Illuminations: Least Squares Regression

Least Squares Regression


Automobile Mileage: Year vs. Mileage

In this lesson, students plot data about automobile mileage and interpret the meaning of the slope and y-intercept in the resulting equation for the least squares regression line. By examining the graphical representation of the data, students analyze the meaning of the slope and y-intercept of the line and interpret them in the context of the real-life application. Students also make decisions about the age and mileage of automobiles based on the equation of the least squares regression line.

Learning Objectives

 

Students will

  • interpret slope as a rate of change in the context of real-life data
  • interpret the y-intercept of a line in the context of real-life data
  • make predictions based on the equation or graph of the least squares regression line
  • explain the difference between actual values and predicted values

Materials

 

Instructional Plan

To introduce this lesson, the class should engage in a short review of the meaning of slope, as a rate of change, and interpreting the y-intercept of a line in the context of a real-life application. The teacher should refer to specific examples used earlier in this Unit Plan. The meaning of the correlation coefficient should also be reviewed. Guiding Questions to help you with this discussion follow.

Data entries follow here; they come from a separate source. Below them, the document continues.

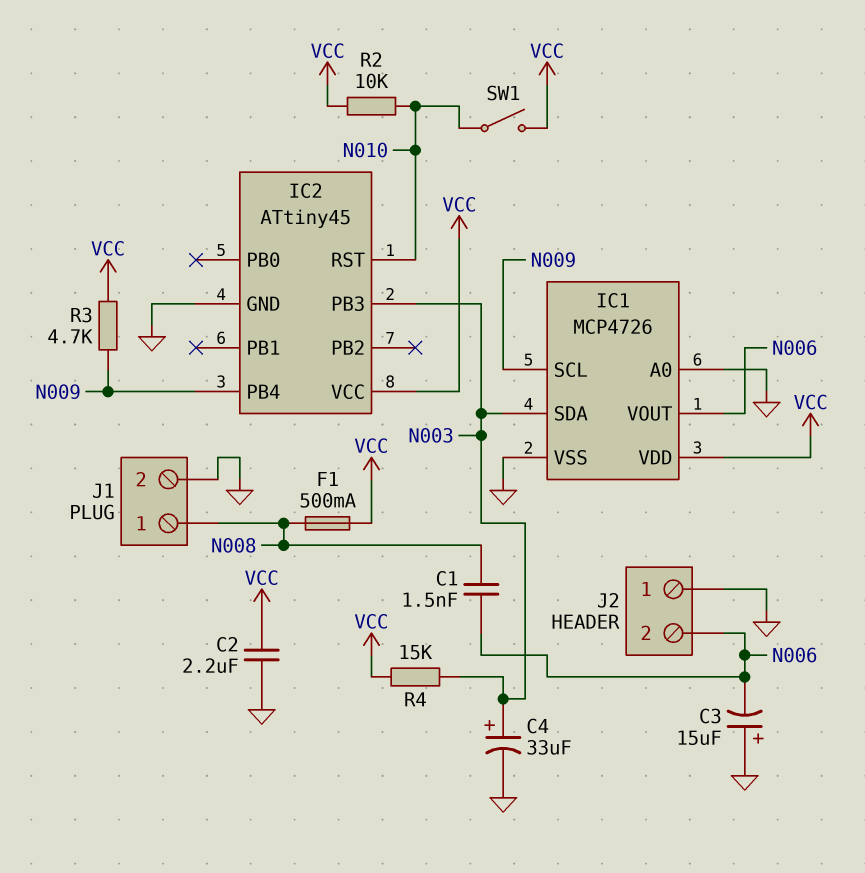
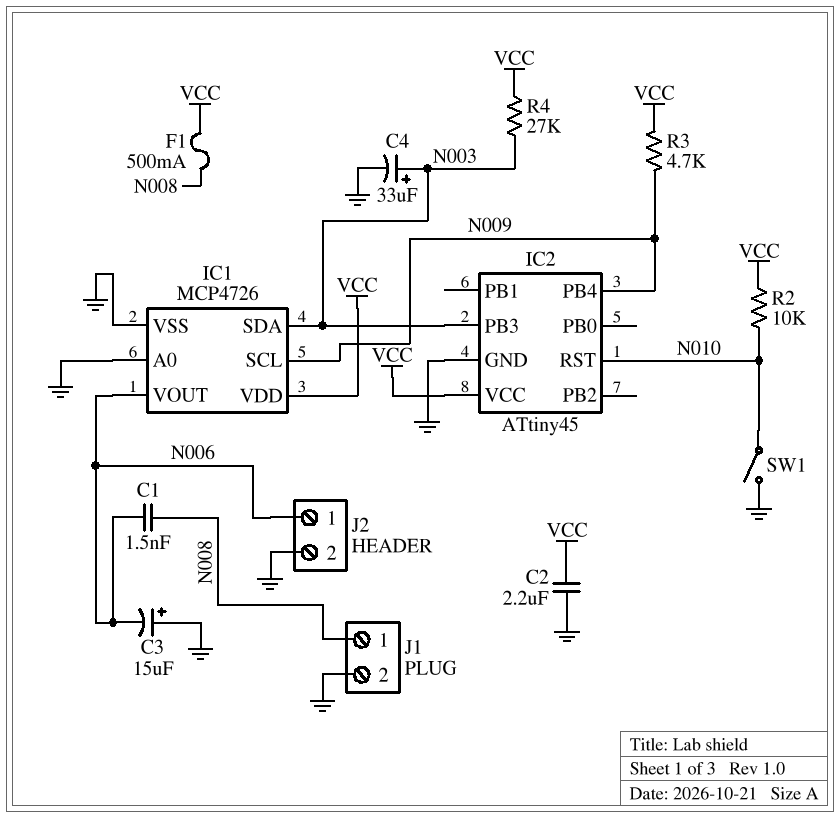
J2 pin 1: GND -> N006
J2 pin 2: N006 -> GND
R4: 15k (N003, VCC) -> 27k (N003, VCC)
SW1: switch (N010, VCC) -> switch (GND, N010)

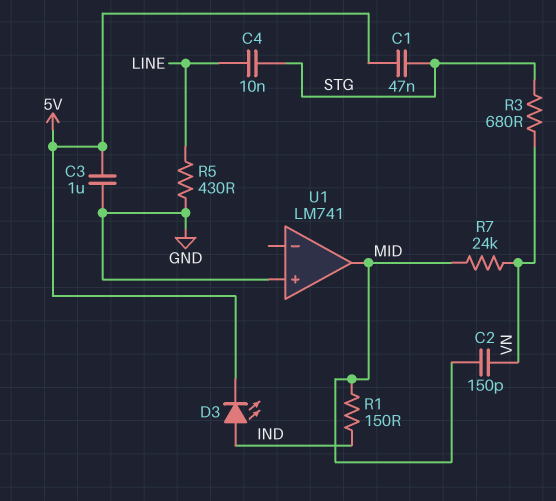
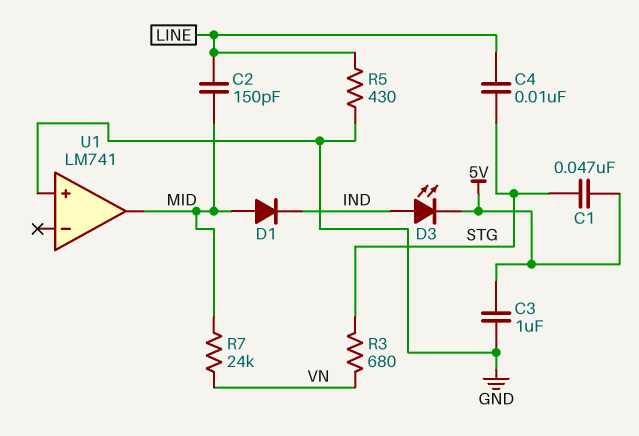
C2: 150pF (MID, VN) -> 150pF (LINE, MID)
D1: none -> diode (A MID, K IND)
R1: 150 (IND, MID) -> none

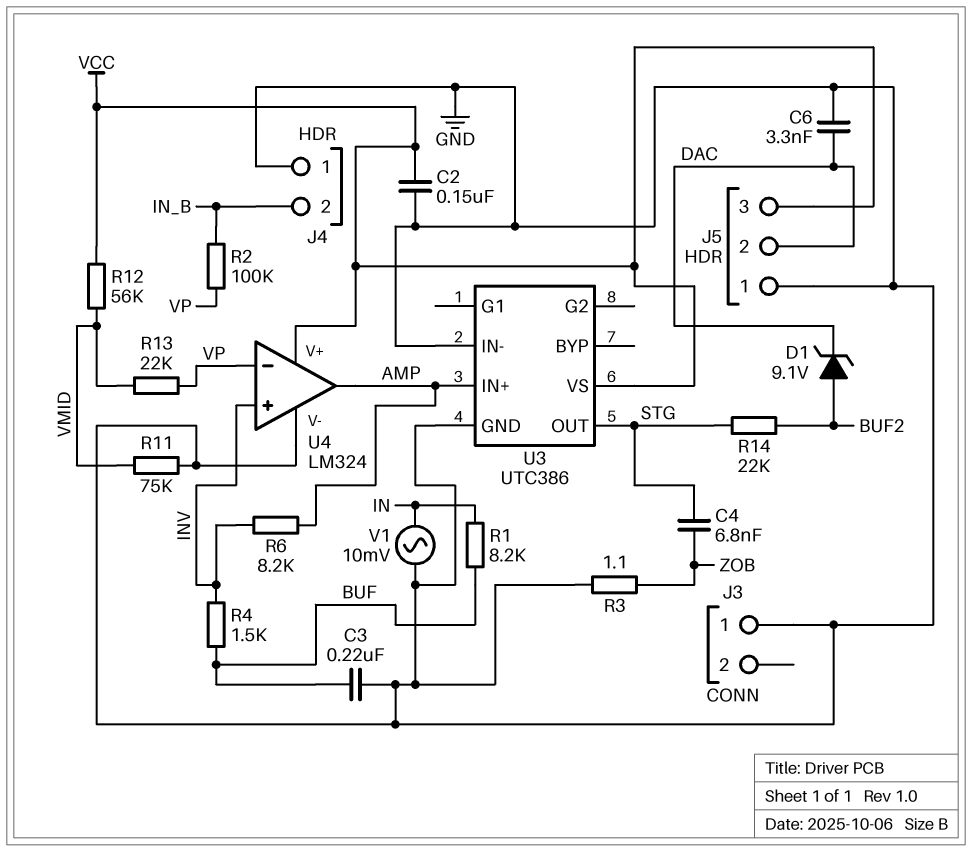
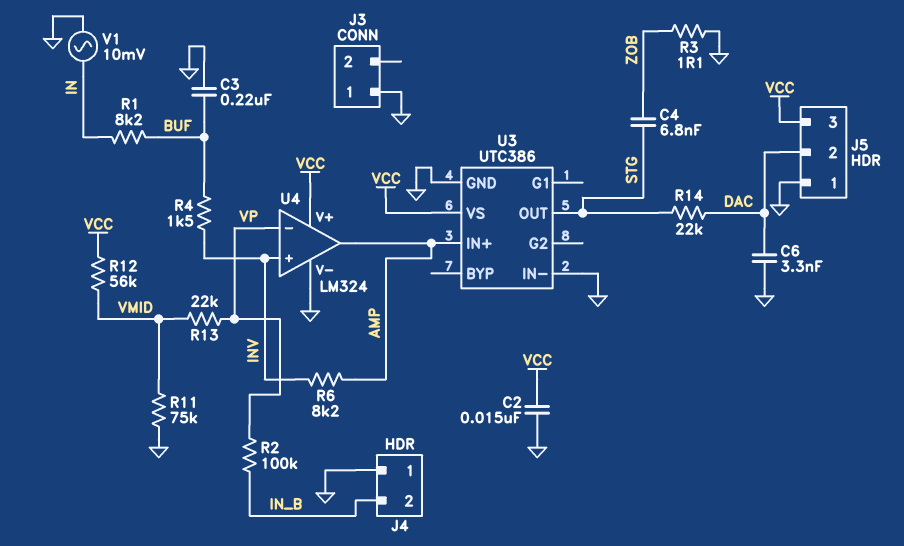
C2: 150nF (GND, VCC) -> 15nF (GND, VCC)
D1: zener 9.1V (A BUF2, K DAC) -> none
R14: 22k (BUF2, STG) -> 22k (DAC, STG)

  1. How does slope relate to the graph of a line?
  2. How does slope represent a rate of change?
  3. How do the labels on the axes of a graph help you determine the rate of change?
  4. What does the y-intercept indicate about the data on a graph?
  5. How do the labels on the axes of a graph help determine the meaning of the y-
    intercept in the context of a real-life application?
  6. What does the correlation coefficient indicate about the least squares regression line?
  7. Why are some correlation coefficients positive and others negative?
  8. What can we conclude about correlation coefficients with very small values (close to zero)?
  9. What does the sign of the correlation coefficient indicate about the slope of the least squares regression line?

Today’s activity should begin with a general discussion of what students know about the year in which an automobile was produced and the mileage they would expect to be on the automobile. The teacher should consistently refer to the year in which the car was produced and not the age of the automobile.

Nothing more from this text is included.